The proposed project, tentatively to be named the Knoxville Science Museum, will receive $100 million for the design and construction and $50 million as an endowment for the operating costs from the Clayton Family Foundation. The project, which was set in motion with the City approximately three years ago, explored several sites to build the state-of-the-art museum. The best site east of downtown, agreed by the City and Mr. Clayton in a signed development agreement, is near the Knoxville Civic Auditorium and Coliseum.
When the question “Why science?” was posed to Clayton, he responded, “My degree was in engineering and our country has always been a leader in technology. I want to show children today the career opportunities for tomorrow, which will keep the U.S. competitive. This project will help that happen and affect the greatest need for the most people.”
Headden explained, to evaluate the project, “We came up with the idea to produce seven full designs. We are going to show you three … all of them are concepts.”
He walked through all three concepts with slide renderings.

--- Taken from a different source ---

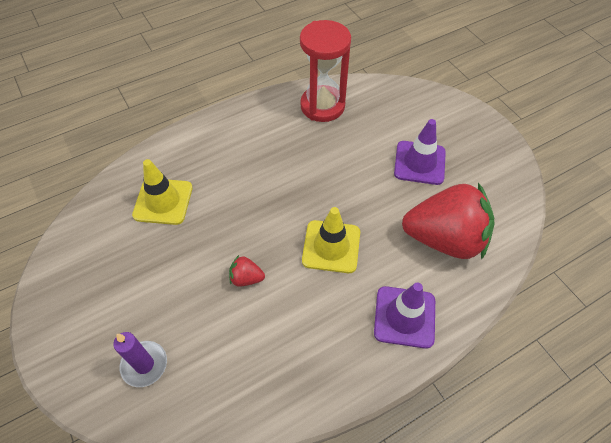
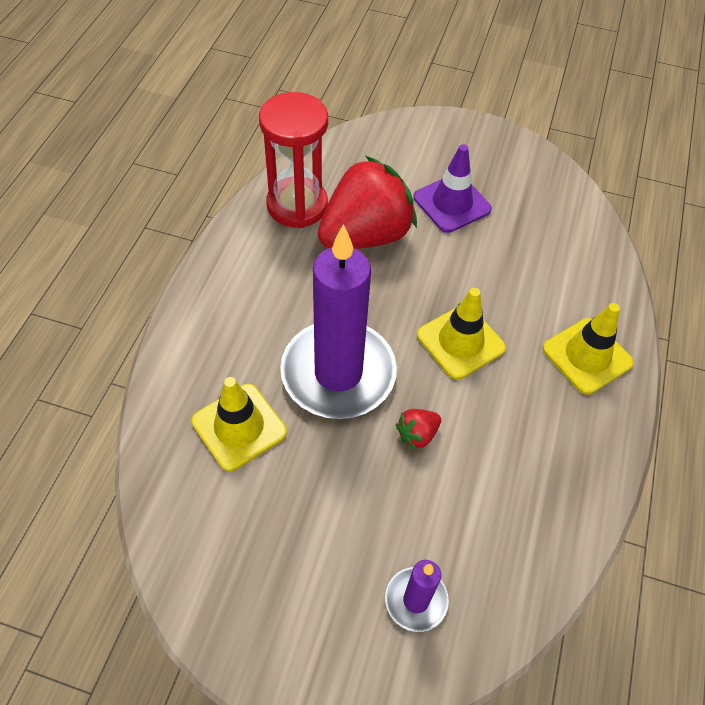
camera: 45 degrees left, 0 degrees up
(242, 212) = (338, 373): none -> purple candle
(404, 317) = (587, 356): purple traffic cone -> yellow traffic cone
(444, 239) = (546, 261): red strawberry -> red strawberry (365, 235)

They are defined by the KPD Safety Building site, marked between Hall of Fame Drive, Historic Preservation Drive, James White Parkway, Hill Avenue, and Howard Baker Jr. Avenue. The site is in close proximity to three city parking garages and it coordinates with the Mary Costa Plaza. Each option included will eventually build on the site of the current KPD building once it moves its headquarters to the Tennova/St. Mary’s site in North Knoxville.
Ten requirements for the museum are: 150,000 square feet; exhibit space separate from education space; indoor and outdoor exhibit space; a maker space; event space; meeting space; café, food service, and indoor/outdoor dining; auditorium; retail; and the coordination with existing infrastructure and efficient use of three parking garages. Optional elements of the museum are: coordination to Mary Costa Plaza/public spaces; outdoor exhibit open to public and patrons; green/sustainable solutions; views of the city and/or mountains; and phased approach for Safety Building relocation.
“With the synergistic support from the City leadership, the development of the Knoxville Science Museum has reached an important milestone. The interactive, multi-faceted science center will be an enjoyable educational resource and provide engaging learning experiences for everyone, from young children to seniors,” said philanthropist Jim Clayton.
When asked why BMA was chosen for the project, Clayton Director of Philanthropy Susan Brown commented, “Jim Clayton interviewed several design firms and felt the best match was BMA.”
BMA Communications Manager Heather Beck shared the timeline of the project at BMA stating that every architect in the firm, 28 in all, began working on the seven concept options for the plan in late summer of this year. After the seven designs were completed, a friendly interoffice six-week design competition occurred between five architects for the final three plans, which were those explained by Headden.
Once Headden finished his talk, the three design options were set up at three stations in the room up with design boards, visuals, and the architects who created them to answer any questions.
BMA Architect A.J. Heidel who worked on Concept Option #2 expressed, “It’s an architect’s dream to work on a museum. What I liked most was it’s playful, with no constrictions on material and the ability to use open slate. We all had a set of constraints in a healthy competition.”
BMA Architect Olivia Poston who also worked on this option mentioned, “It was an interesting site … with it spilling out in the city, and for the slope to feed into the energy of the museum.”
Clayton told members of the press the museum would need a two-year timeline and he hoped that construction will begin next spring.